An open carry gun activist and member of the Oathkeepers pleaded guilty last week to charges of lying to federal agents.
28-year-old Johnathon Irish of Brentwood, New Hampshire pleaded guilty after claiming last year that he had sold all of his firearms, when in fact he had hidden them to obstruct a federal investigation.
In August, Irish was charged with five felonies alleging he illegally sold “self-built assault rifles” to undercover officers. He was known locally as an open carry activist — and often “triggered high-profile police calls by openly wearing guns.” One time he was arrested open-carrying weapons at an event attended by a former governor and a retired Supreme Court judge. In another incident involving law enforcement, he was accused of waving a gun in the air in women’s clinic during a heated argument with his girlfriend. Irish was known to law enforcement not as your local fun-loving, law-abiding, open carry activist, but as a troublemaker, and a criminal, according to Seacoast Online:
An indictment charging Irish with the five gun crimes describes him as a lying, pot-smoking, illicit maker and seller of semiautomatic rifles. But Irish previously told the Portsmouth Herald he was entrapped by a former boss at an Army-Navy surplus store who assured him the gun sales were legal and that the buyer was a known customer who even fronted him cash to buy gun parts.
The FBI claims Irish, who grew up in Hampton Falls and has lived in multiple Seacoast communities, “has been affiliated with a series of militia groups of both local and national reach.”
As part of the plea agreement, Irish also admitted that he persuaded his girlfriend to purchase part of an assault rifle for him. By doing so, he was able to avoid a background check that would have prohibited him from purchasing a gun. Irish — a member of the heavily-armed Oath Keepers — was prohibited from possessing firearms at the time.
Irish was still active in gun politics and open carry up until his arrest in August this year.
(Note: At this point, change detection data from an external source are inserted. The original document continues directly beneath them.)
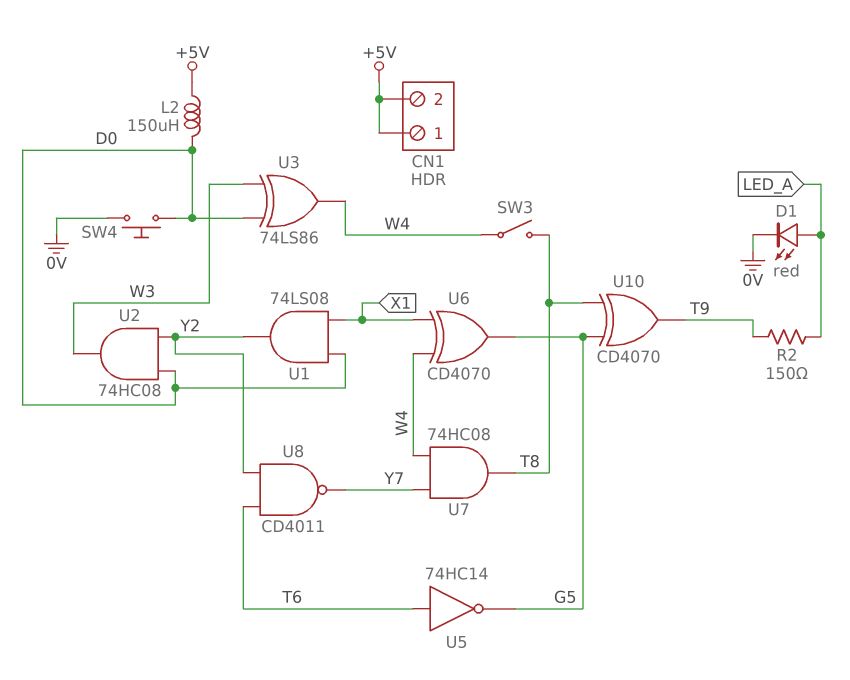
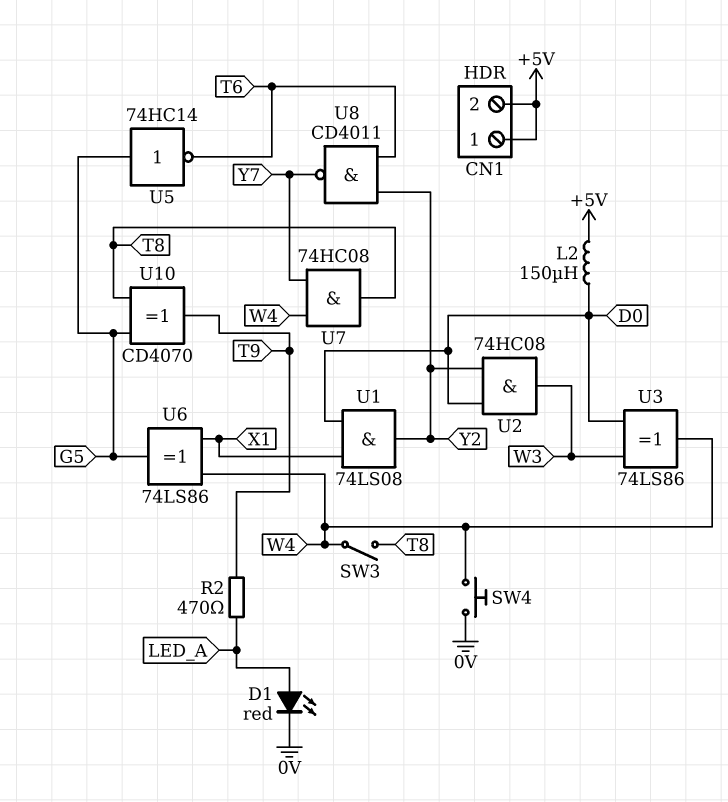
R2: 150 (LED_A, T9) -> 470 (LED_A, T9)
SW4: button (0V, D0) -> button (0V, W4)
U5: NOT 74HC14 (in T6, out G5) -> NOT 74HC14 (in G5, out T6)
U6: XOR CD4070 (in W4, in X1, out G5) -> XOR 74LS86 (in W4, in X1, out G5)

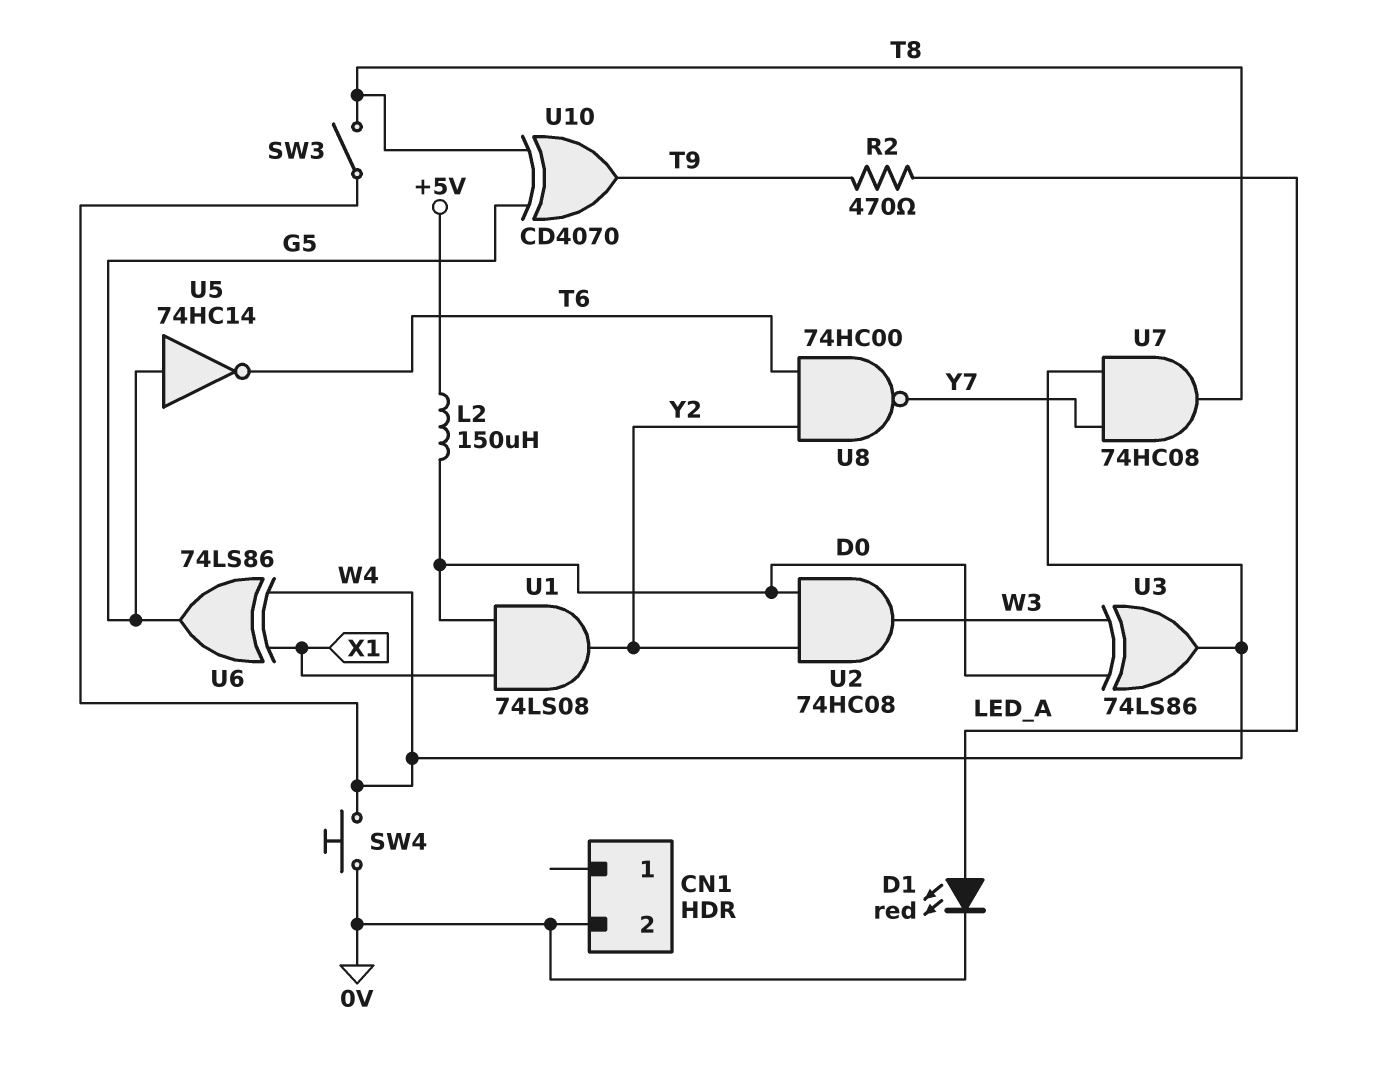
CN1 pin 1: +5V -> none
CN1 pin 2: +5V -> 0V
U8: NAND CD4011 (in T6, in Y2, out Y7) -> NAND 74HC00 (in T6, in Y2, out Y7)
He was involved in a “National Day of Resistance” in front of the State House in Concord in February 2013 that featured the former head of the New Hampshire Republican party, Jack Kimball. (The photo from the event leads this article — showing Johnathon Irish, (left) Chris Oliverio, and James Marron at the National Day of Resistance.)
Irish made national headlines in 2010 after claiming that child protective services “stole” his newborn baby because of his membership with the Oath Keepers, but it turns out that was just a small part of the reason authorities chose to remove the child. Irish had a lengthy history of documented domestic abuse — not just against romantic partners, but against children, according to the Concord Monitor:
But according to an affidavit provided to Irish by the state Division for Children, Youth and Families, state officials took the child because of Irish’s long record of violence and abuse. According to the affidavit, a judge determined that Irish abused Taylor’s two other children. She is still married to the father of those children, though Taylor said yesterday that her husband has refused to accept her divorce petition for the past two years.
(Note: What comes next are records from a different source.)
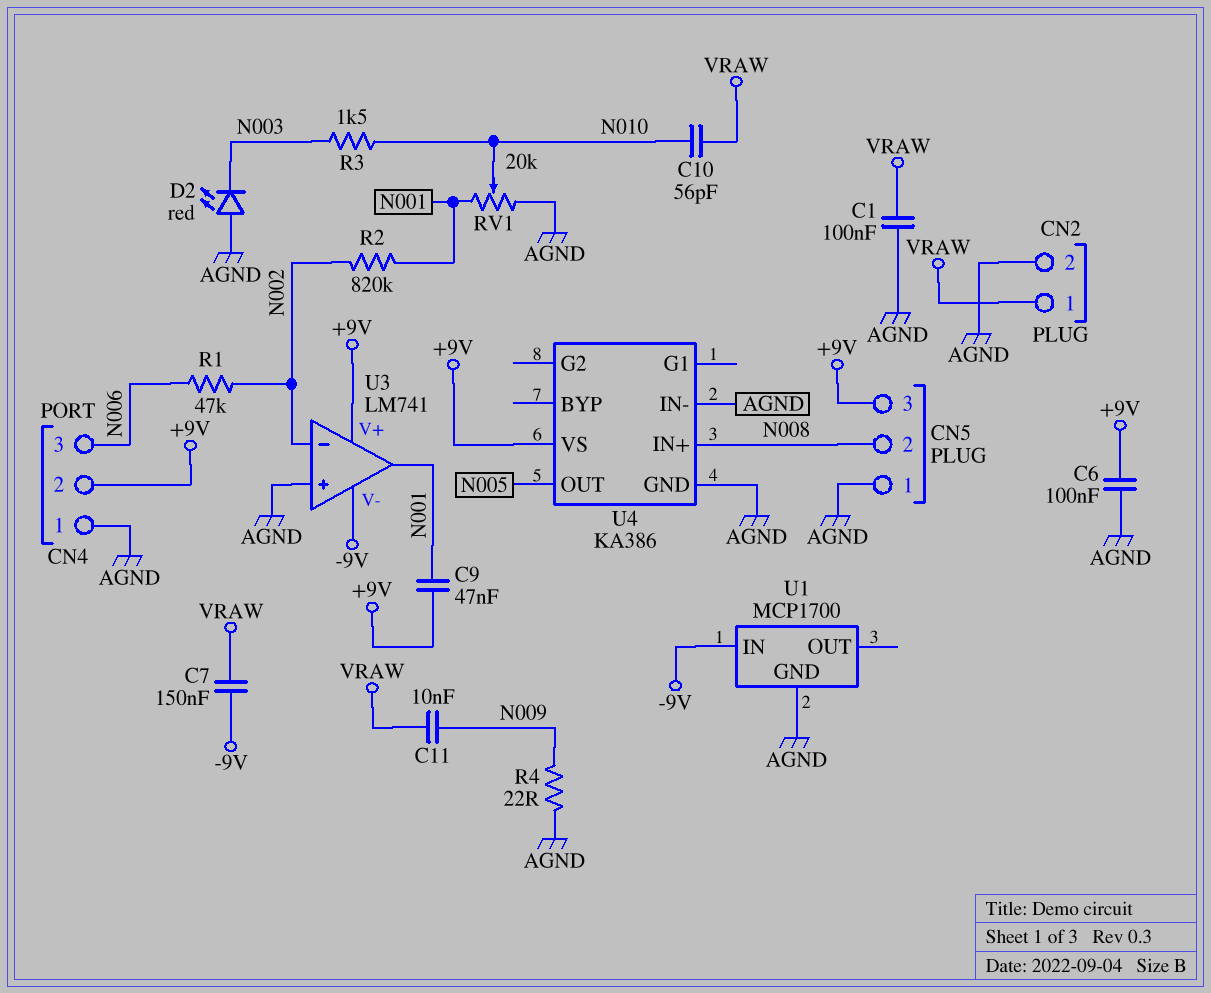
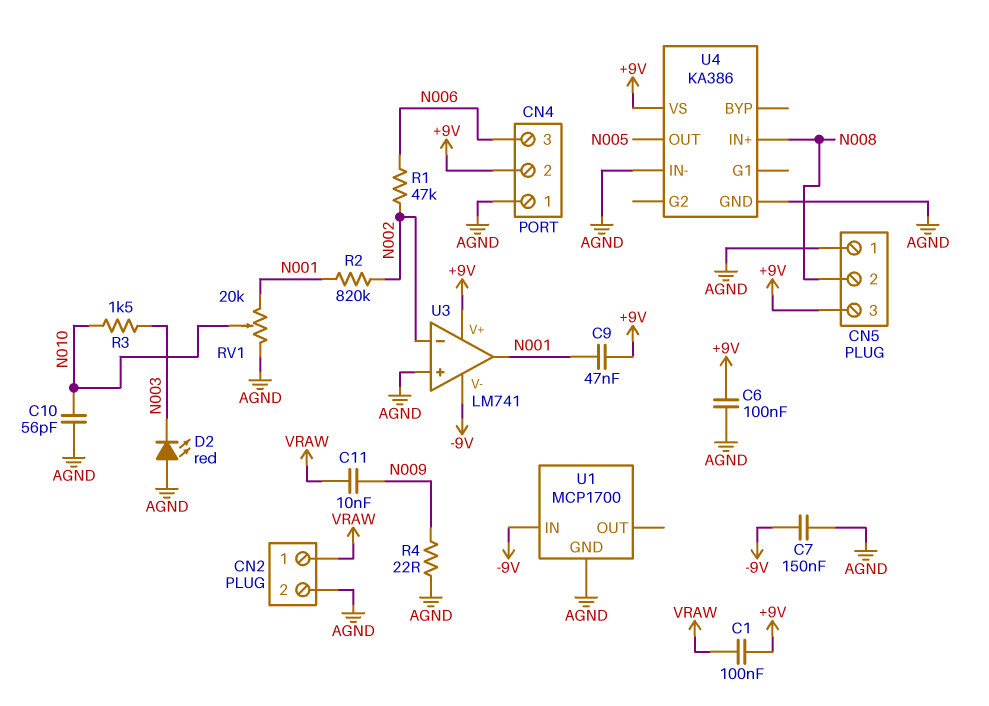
C1: 100nF (AGND, VRAW) -> 100nF (+9V, VRAW)
C7: 150nF (-9V, VRAW) -> 150nF (-9V, AGND)
C10: 56pF (N010, VRAW) -> 56pF (AGND, N010)

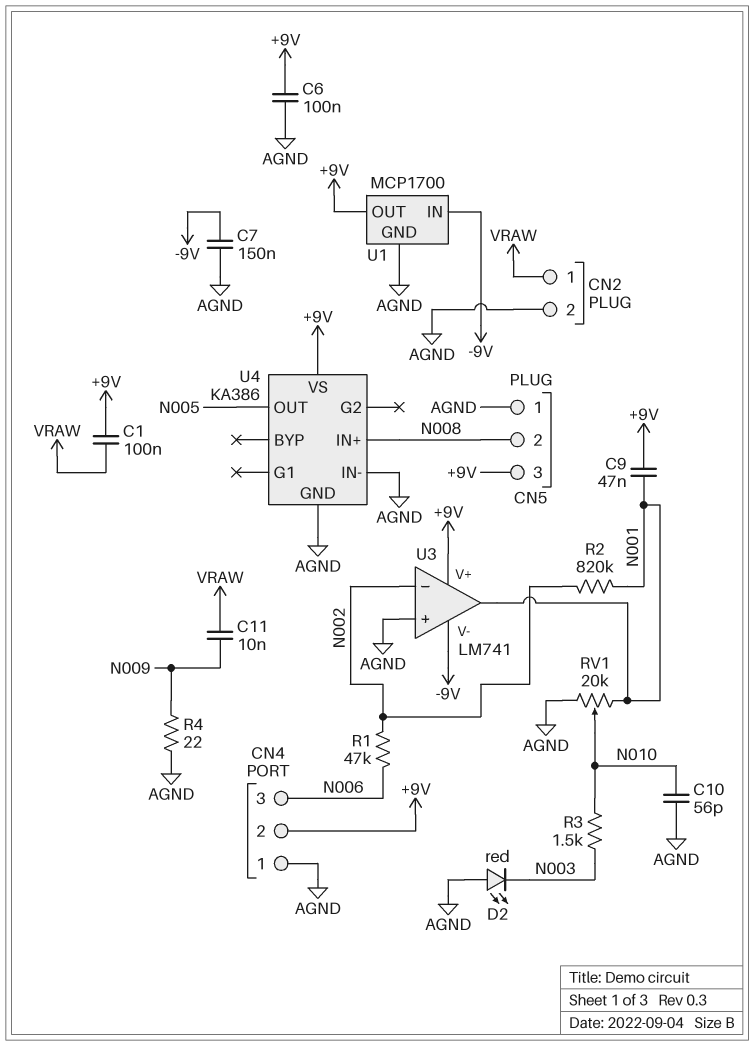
U1 pin OUT: none -> +9V

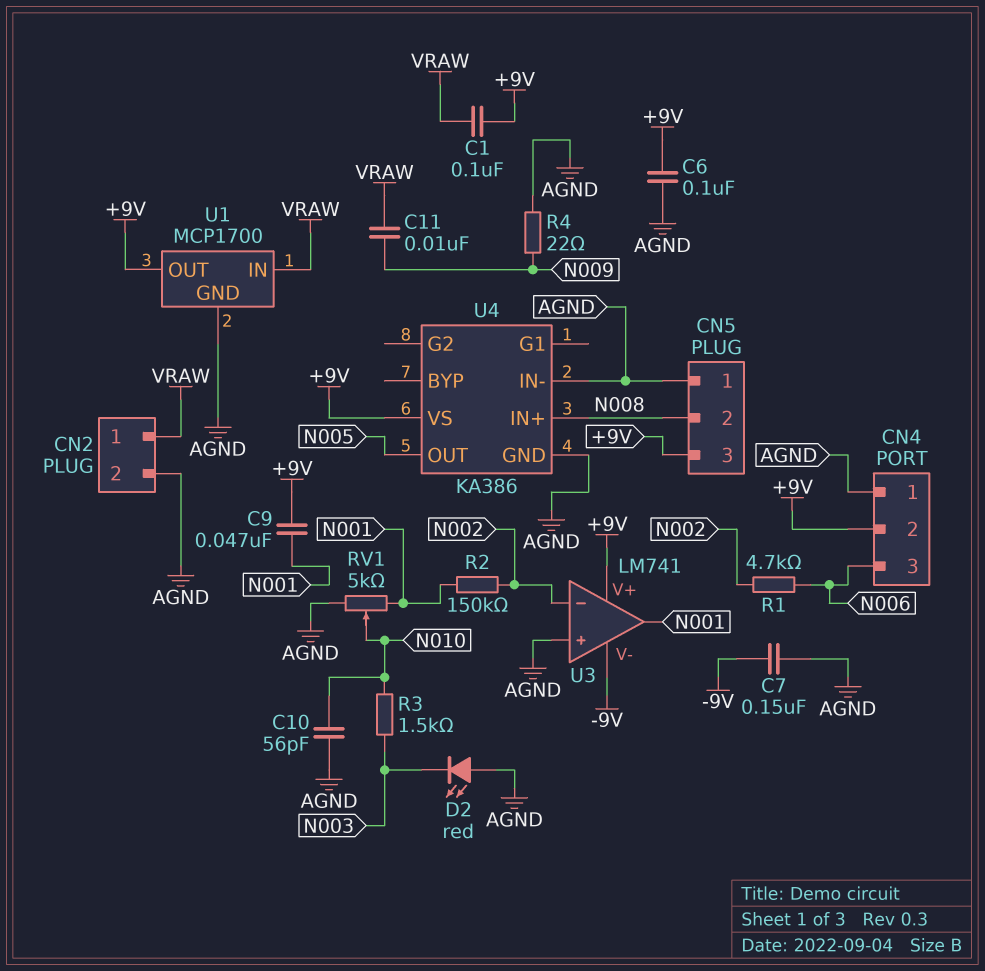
R1: 47k (N002, N006) -> 4.7k (N002, N006)
R2: 820k (N001, N002) -> 150k (N001, N002)
RV1: 20k (AGND, N001, wiper N010) -> 5k (AGND, N001, wiper N010)
U1 pin IN: -9V -> VRAW

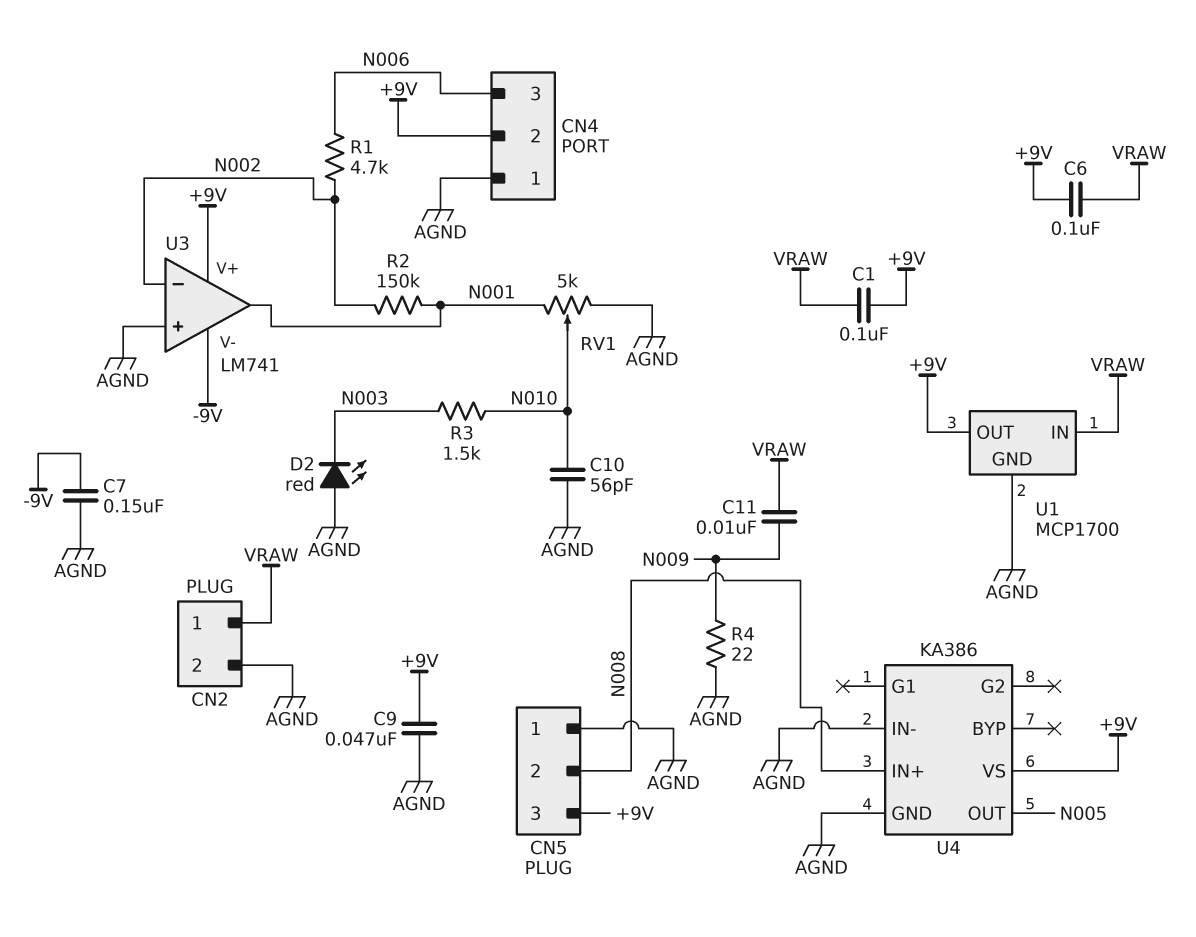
C6: 100nF (+9V, AGND) -> 100nF (+9V, VRAW)
C9: 47nF (+9V, N001) -> 47nF (+9V, AGND)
The affidavit also says that the police in Rochester report a “lengthy history of domestic violence” between Taylor and Irish, and that she accused him of choking and hitting her on more than one occasion. According to the document, Irish failed to complete a domestic violence course as ordered by the state, and that a hearing was held last month to terminate Taylor’s parental rights over her two older children.
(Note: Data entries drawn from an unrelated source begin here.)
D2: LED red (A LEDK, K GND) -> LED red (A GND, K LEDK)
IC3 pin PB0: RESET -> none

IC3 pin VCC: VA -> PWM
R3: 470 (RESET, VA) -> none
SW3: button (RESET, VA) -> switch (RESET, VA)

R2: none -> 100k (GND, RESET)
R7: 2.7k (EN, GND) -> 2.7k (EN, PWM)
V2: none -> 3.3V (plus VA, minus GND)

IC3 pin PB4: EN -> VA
Irish and his girlfriend, Stephanie Taylor, became right-wing heroes and their cause was taken up by the Oath Keepers, the fringe right-wing group that includes military, veterans, and police officers. Right wing media rallied to their defense, buying into Irish’s persecution complex without so much as a fact check. They explained their rationale to the Concord Monitor at the time:
“All I heard was that a baby was kidnapped, literally kidnapped, because the father posted on an online forum,” said Ofer Nave, a Manchester man who did not know Irish or Taylor but described himself as active in “pro-liberty” causes. He said he heard about the protest from a friend, who likely heard about it through Facebook.
As for allegations that Irish had abused his fiancee’s children, Nave said: “Maybe he’s not that great a guy. Maybe he has a record. But just because the government says it’s so, I don’t believe it. The fact that there are documents about it is meaningless. But what they did is no different if I kidnapped that baby.”
Members of the Oath Keepers protested outside the Rochester Family Division Court, in what they called ‘in support of the First Amendment-protected right of freedom of association.’ The efforts persuaded the judge to return the baby a few days later.
Irish is expected to be sentenced in January to 18 months in prison, followed by three years of supervised release, according to the federal plea agreement.